Die Wirkprinzipien der MBCT und Psychotherapie in Göttingen. Ängste.

Ängste verstehen und heilen

Ängste sind extrem schmerzhaft. Menschen, die darunter – im übertriebenen Maße – leiden brauchen Mitgefühl.
Die gute Nachricht ist, dass Ängste mit Klopfen, Achtsamkeit (IFS) und Mentaltraining gut zu behandeln sind.
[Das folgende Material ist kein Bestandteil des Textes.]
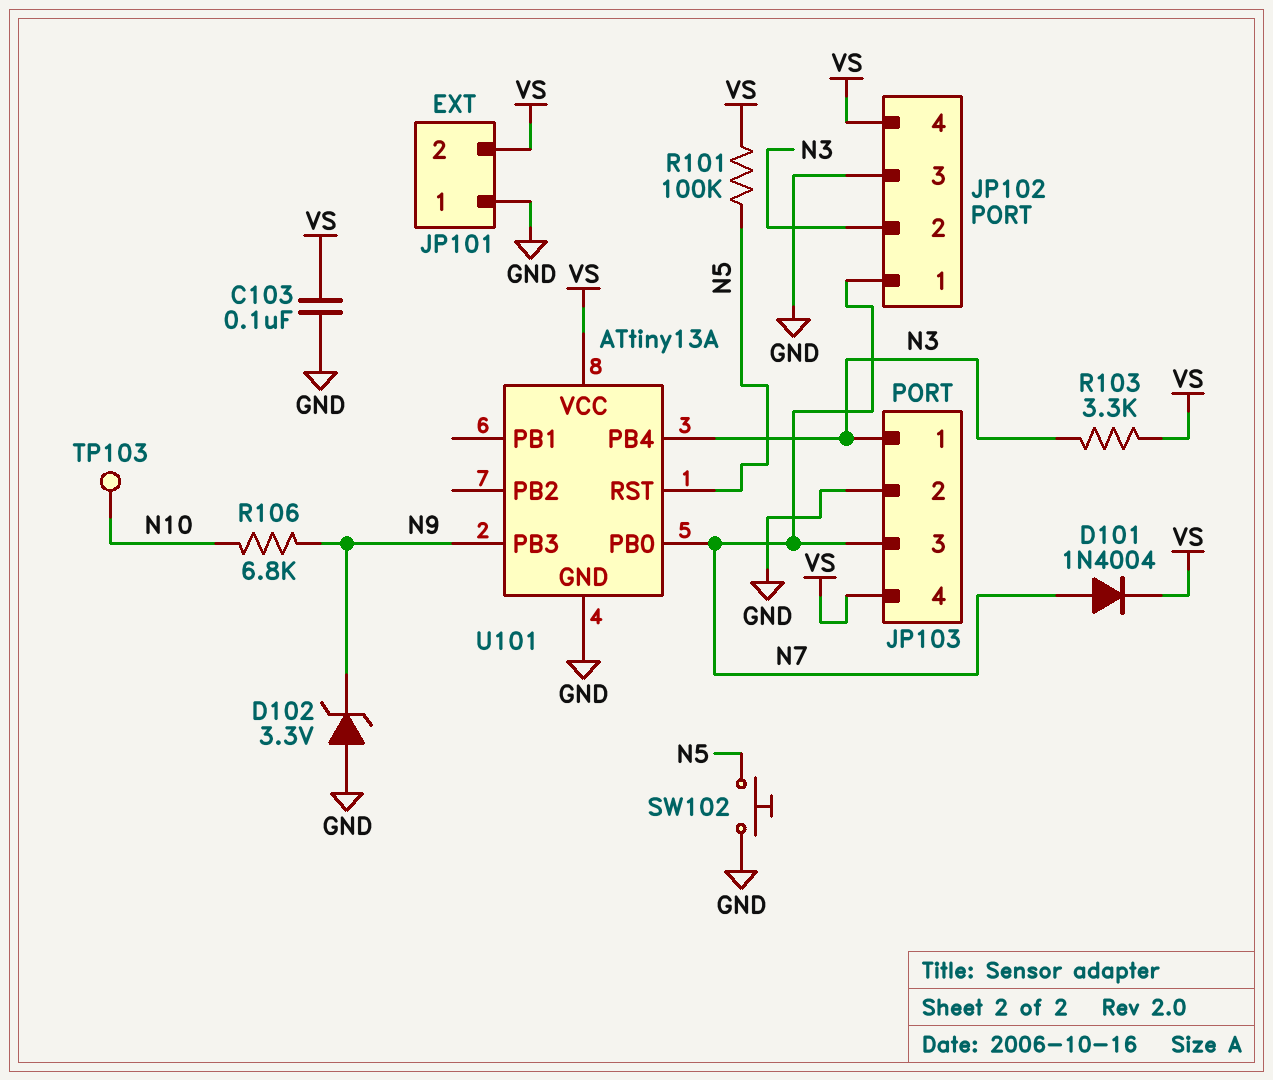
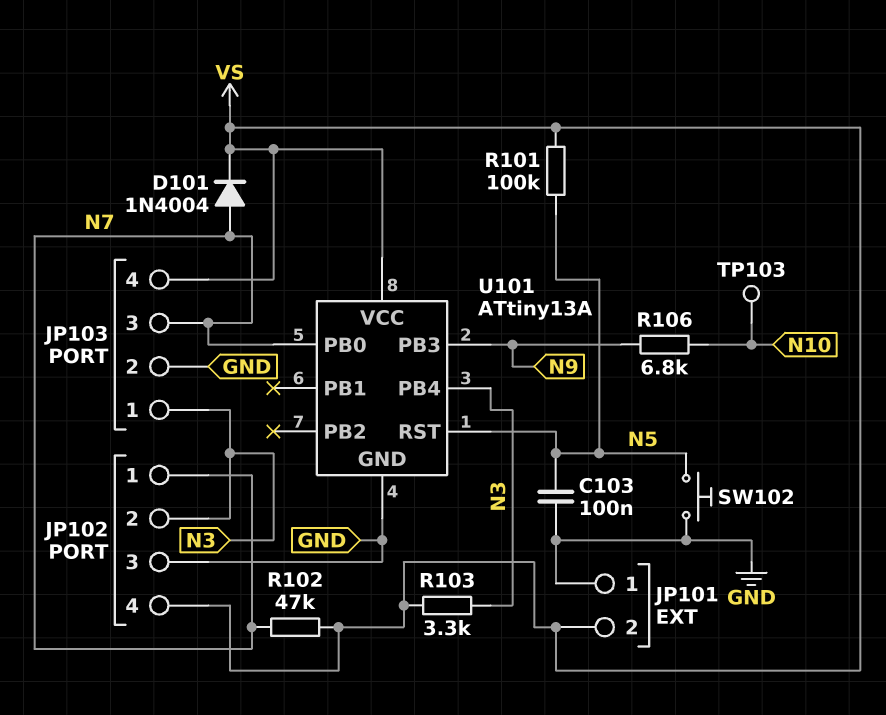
C103: 100nF (GND, VS) -> 100nF (GND, N5)
D102: zener 3.3V (A GND, K N9) -> none
R102: none -> 47k (N7, VS)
Ängste mit Klopfen behandeln

Erfahrungsgemäß ist Klopfen (PEP – nach Dr. Michael Bohne) ein sehr robustes Verfahren, um emotionale Erregungszustände zu beruhigen. Da Angst, wie alle Gefühle zu einem großen Teil aus Körperwahrnehmungen bestehen erscheint es nur logisch, den Körper bei der auflösenden Bearbeitung von Ängsten mit einzubeziehen.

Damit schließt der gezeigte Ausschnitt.